By any reasonable standard, digital health technology has a lot of growing to do. From remote patient monitoring to medical apps for smartphones and tablets, wearable health monitors to Google Glass, the opportunities for digital health to impact care are enormous.
Not surprisingly, investors are aware of this and are funding digital health startups at a rapid clip. A couple of statistics paint the picture: A July report by Mercom Capital Group noted that VC funding and M&A in the healthcare IT sector both had record numbers in the second quarter of this year. VC funding saw $1.8 billion raised across 161 deals, a 104% increase from the first quarter of the year, Mercom reported. Another report published in July, this one by San Francisco-based digital health seed fund Rock Health, found that during the first six months of this year, 143 digital health companies raised $2.2 billion, with deal sizes climbing from an average of $10 million last year to $15.6 million this year.
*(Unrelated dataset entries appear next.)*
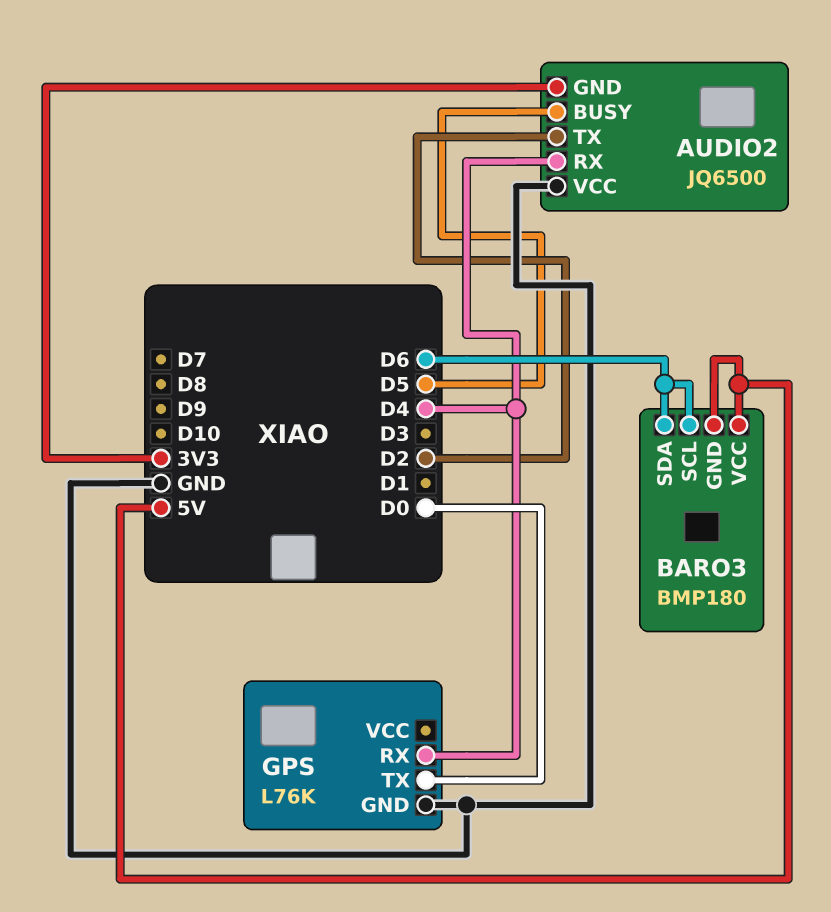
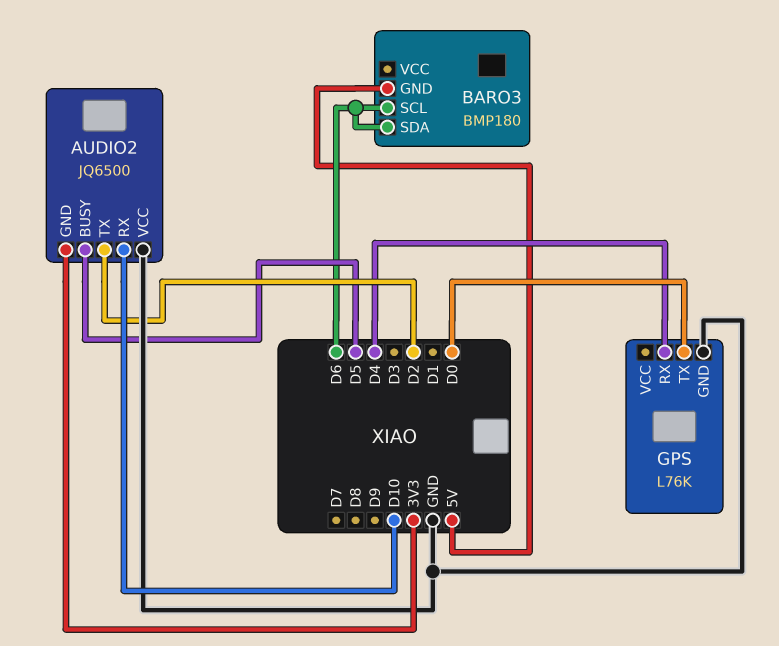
AUDIO2 pin RX: D4 -> D10
BARO3 pin VCC: 5V -> none

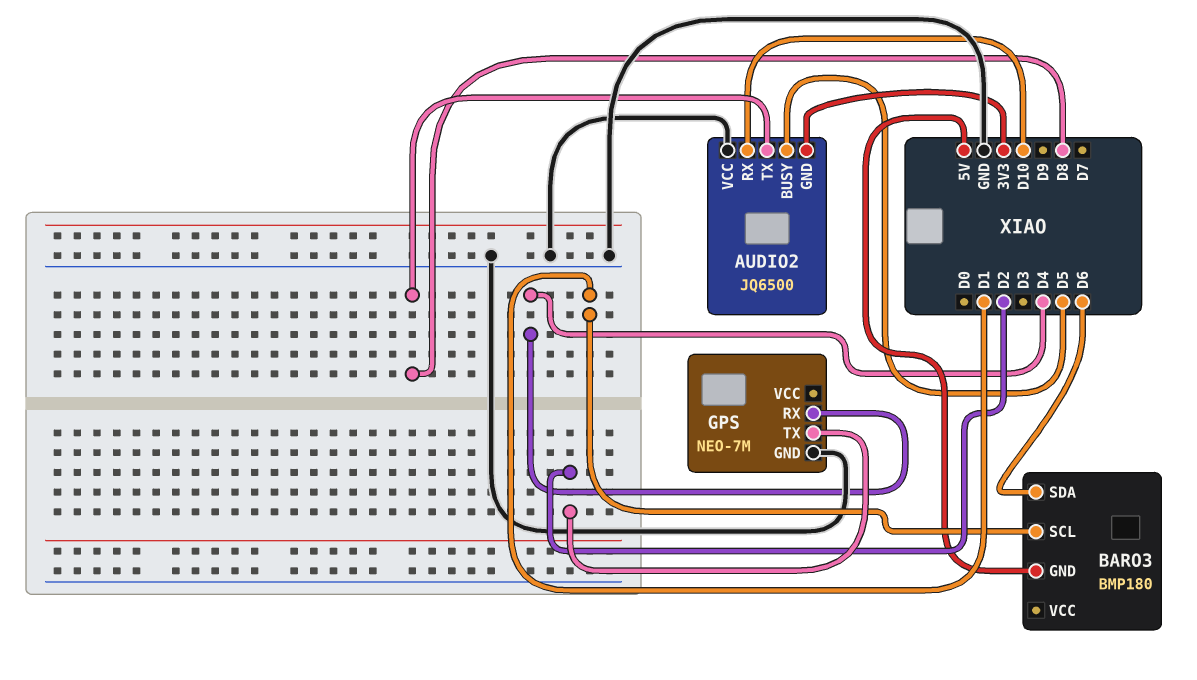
AUDIO2 pin TX: D2 -> D8
BARO3 pin SCL: D6 -> D1
GPS: L76K -> NEO-7M
GPS pin TX: D0 -> D2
According to Reuters, investors are particularly comfortable investing in firms that gather and analyze healthcare data, hoping to ride the industry-wide move toward electronic records, big data and consumer use of personal devices to collect that data. These investors feel that health IT firms have a predictable path to profit by selling both services and data to payers, hospitals and physicians.
But with all this money chasing digital health firms, many of which are offering interesting but untested approaches to the management of consumer health, it's obvious that there's going to be some that die off at some point soon. We've clearly got a market frenzy underway here; the only question is when the air will be let out of the bubble.
Finding the right model
Even a massive market like healthcare data can only sustain the hypergrowth VCs demand if the startup in question has picked just the right spot. And it's still very much in question which digital health approaches are going to win over both consumers and healthcare providers.
One bright spot in the digital health marketplace is an emerging group of companies delivering telehealth services to consumers. Firms like American Well, HealthTap and Doctor on Demand, which offer audio and video conferencing with doctors to consumers, are rapidly carving out a niche for themselves despite ongoing regulatory challenges.
Wearable data tracking devices are also becoming an established part of the digital health scene, with devices such as health tracker Fitbit at a comparatively mature stage and consumers eager for the latest in smart watches from vendors ranging from Apple to the out-of-the-gate phenom Pebble.
Outside of these categories, the picture is blurrier, with startups and consumer tech giants like Google competing to offer a unifying consumer data solution that will both help patients care for themselves and help doctors track patient behavior. There's countless ways get this job done, but it's likely only one or two will become the default mode.
The bottom line, here, is that while investor enthusiasm is understandable, they are throwing money at models which are promising but poorly-defined and don't have widespread support in the market as of yet. The excess of capital chasing such solutions is, to my mind, the definition of a bubble. Within a year or two, expect to see a lot of speculative digital health companies bite the dust.